The result should be every line of the listing that contains "size".

## DATA SUPPLIED
────────

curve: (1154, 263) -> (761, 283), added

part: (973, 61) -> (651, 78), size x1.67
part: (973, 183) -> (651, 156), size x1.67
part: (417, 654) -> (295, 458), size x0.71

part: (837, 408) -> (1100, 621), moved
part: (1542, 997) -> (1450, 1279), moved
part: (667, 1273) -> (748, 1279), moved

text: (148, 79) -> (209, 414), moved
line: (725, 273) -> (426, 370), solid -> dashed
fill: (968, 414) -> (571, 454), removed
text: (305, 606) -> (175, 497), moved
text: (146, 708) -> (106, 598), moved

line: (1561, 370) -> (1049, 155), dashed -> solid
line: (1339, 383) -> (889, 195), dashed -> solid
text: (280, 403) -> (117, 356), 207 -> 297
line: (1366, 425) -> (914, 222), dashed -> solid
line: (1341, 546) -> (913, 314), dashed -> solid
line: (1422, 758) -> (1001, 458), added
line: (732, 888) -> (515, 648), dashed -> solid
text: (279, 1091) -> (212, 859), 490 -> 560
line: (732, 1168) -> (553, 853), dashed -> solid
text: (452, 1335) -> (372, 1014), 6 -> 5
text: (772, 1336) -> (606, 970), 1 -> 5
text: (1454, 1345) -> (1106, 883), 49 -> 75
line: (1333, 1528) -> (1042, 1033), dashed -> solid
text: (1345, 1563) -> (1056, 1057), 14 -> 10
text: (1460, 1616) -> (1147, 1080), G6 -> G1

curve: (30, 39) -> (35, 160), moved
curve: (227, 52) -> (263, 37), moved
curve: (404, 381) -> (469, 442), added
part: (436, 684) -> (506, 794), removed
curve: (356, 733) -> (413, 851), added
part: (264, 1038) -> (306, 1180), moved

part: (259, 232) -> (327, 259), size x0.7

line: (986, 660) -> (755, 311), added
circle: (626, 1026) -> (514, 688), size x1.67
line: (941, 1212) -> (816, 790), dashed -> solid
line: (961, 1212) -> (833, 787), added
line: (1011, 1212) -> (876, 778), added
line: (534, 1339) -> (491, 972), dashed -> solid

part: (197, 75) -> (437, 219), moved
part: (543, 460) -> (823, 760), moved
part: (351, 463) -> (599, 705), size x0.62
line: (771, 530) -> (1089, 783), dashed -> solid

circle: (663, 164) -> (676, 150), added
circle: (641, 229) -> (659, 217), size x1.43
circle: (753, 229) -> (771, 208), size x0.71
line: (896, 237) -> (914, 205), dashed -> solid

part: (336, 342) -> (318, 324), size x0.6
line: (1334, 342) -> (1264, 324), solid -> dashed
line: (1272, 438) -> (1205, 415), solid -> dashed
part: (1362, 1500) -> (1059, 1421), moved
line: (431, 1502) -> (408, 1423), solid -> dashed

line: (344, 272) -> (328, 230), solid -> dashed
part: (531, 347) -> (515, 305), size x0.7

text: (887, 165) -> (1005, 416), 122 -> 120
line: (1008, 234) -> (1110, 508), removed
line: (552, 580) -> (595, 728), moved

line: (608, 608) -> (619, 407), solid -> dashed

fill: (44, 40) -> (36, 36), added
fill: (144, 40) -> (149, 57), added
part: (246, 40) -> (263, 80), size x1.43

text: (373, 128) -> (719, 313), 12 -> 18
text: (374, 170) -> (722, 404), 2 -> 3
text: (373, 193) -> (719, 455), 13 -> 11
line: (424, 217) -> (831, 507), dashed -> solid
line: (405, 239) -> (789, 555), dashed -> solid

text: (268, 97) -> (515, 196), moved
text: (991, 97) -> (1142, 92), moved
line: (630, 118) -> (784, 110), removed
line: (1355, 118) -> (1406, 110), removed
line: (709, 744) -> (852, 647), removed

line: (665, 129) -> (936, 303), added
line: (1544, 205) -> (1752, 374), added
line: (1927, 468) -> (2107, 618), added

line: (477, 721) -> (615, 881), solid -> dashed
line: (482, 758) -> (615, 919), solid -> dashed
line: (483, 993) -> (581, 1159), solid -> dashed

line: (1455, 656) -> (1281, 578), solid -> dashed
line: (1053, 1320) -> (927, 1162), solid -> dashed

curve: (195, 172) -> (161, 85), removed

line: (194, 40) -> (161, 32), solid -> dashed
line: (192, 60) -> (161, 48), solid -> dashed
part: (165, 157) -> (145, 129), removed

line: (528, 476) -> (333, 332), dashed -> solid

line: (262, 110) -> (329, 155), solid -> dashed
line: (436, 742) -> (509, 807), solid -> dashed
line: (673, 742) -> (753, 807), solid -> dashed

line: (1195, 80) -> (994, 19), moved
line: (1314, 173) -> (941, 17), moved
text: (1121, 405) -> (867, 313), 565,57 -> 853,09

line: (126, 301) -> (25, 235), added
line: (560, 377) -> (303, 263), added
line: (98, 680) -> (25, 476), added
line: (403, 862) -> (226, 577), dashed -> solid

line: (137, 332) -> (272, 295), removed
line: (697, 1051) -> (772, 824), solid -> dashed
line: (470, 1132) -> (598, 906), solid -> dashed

────────

## EXPECTED OUTPUT
part: (973, 61) -> (651, 78), size x1.67
part: (973, 183) -> (651, 156), size x1.67
part: (417, 654) -> (295, 458), size x0.71
part: (259, 232) -> (327, 259), size x0.7
circle: (626, 1026) -> (514, 688), size x1.67
part: (351, 463) -> (599, 705), size x0.62
circle: (641, 229) -> (659, 217), size x1.43
circle: (753, 229) -> (771, 208), size x0.71
part: (336, 342) -> (318, 324), size x0.6
part: (531, 347) -> (515, 305), size x0.7
part: (246, 40) -> (263, 80), size x1.43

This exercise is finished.